Últimamente tenemos mala prensa los ordenados. Desde hace más de dos siglos, para ser más precisos. Hay que reconocer que el Romanticismo hizo un buen trabajo con la humanidad. Tanto que consiguió infiltrarse hasta en lo más recóndito del imaginario de la gente. El mito del espíritu atormentado que se enfrenta a la incomprensión de la masa llegó incluso al ámbito doméstico. No es de extrañar que ahora, en la época de ese epígono del héroe romántico que es el individuo narcisista, las personas ordenadas aparezcamos como las representantes de una suerte de tiranía llamada a uniformar las conciencias de los caóticos. A sacarlos de su singularidad irrepetible.

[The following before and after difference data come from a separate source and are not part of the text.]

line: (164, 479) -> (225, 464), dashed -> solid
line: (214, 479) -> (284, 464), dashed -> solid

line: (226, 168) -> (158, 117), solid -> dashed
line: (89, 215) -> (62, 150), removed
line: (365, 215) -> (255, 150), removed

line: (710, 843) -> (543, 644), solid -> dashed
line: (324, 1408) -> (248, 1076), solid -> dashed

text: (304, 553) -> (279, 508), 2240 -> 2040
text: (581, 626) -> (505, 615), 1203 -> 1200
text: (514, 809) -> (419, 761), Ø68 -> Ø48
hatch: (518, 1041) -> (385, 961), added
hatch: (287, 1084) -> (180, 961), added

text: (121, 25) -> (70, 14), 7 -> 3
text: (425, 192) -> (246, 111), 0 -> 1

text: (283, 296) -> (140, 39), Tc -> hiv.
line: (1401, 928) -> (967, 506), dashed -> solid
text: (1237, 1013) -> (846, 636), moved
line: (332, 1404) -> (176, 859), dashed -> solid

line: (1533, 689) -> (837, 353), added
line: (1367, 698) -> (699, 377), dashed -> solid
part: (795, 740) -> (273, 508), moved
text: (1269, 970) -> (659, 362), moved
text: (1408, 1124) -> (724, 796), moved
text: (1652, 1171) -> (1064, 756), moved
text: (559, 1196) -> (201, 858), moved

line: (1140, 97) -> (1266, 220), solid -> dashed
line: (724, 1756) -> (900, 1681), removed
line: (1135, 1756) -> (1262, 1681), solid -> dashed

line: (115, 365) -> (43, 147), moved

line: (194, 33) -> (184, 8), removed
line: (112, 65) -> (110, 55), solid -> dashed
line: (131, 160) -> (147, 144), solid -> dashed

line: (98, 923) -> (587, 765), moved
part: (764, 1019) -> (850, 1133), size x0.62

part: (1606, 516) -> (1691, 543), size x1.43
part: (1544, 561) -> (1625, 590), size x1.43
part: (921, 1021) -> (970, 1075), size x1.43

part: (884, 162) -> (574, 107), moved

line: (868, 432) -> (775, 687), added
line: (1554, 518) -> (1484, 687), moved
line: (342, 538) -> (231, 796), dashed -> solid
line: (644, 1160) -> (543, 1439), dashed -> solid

A impedirles desarrollarse en libertad.
No falla. Tras la reprensión por una cocina llena de cacharros sin fregar, el caótico apelará a su independencia. Y si nos atrevemos a sugerirle que haga frente al amenazador avance de las huestes de ropa amontonada, nos afeará nuestra enfermiza fijación por invadir su espacio vital. La mayoría de ordenados nos hemos enfrentado a reacciones semejantes y hemos guardado silencio prudentemente, encajando las gracietas que se hacen sobre nuestro trastorno obsesivo compulsivo como verdaderos estoicos. Puede que, al principio, el ordenado sienta el peso de la culpabilidad al creer que es una rara avis, pero, afortunadamente, pronto termina conociendo la verdad. Y la verdad es que, desde la noche de los tiempos, el caos necesita orden, y que el orden nunca necesita el caos. Todos los mitos cosmogónicos lo narran de la misma forma. Al principio es la confusión y luego la armonía: la separación de los mares y los cielos, la iluminación de la oscuridad por la palabra, la proyección infinita de la materia tras la amalgama previa al Big Bang.
La época de la santificación del ego crea extrañas paradojas: la búsqueda de la especificidad es la norma para todos, la rebeldía ha de acatarse, la diferencia homogeneiza, el caos, por más que se niegue, es el nuevo orden, y el caótico, aunque esté convencido de que en realidad es la imagen de la rebeldía contra la mediocridad habitual, su representante más conspicuo.
El caótico vive feliz en el espejismo de la originalidad sin sospechar que su incompetencia para el orden es algo consentido. Que si estuviera solo en el mundo, sin la secreta supervisión a la que lo sometemos los agentes del orden, hace tiempo que habría sido devorado por su propio personaje.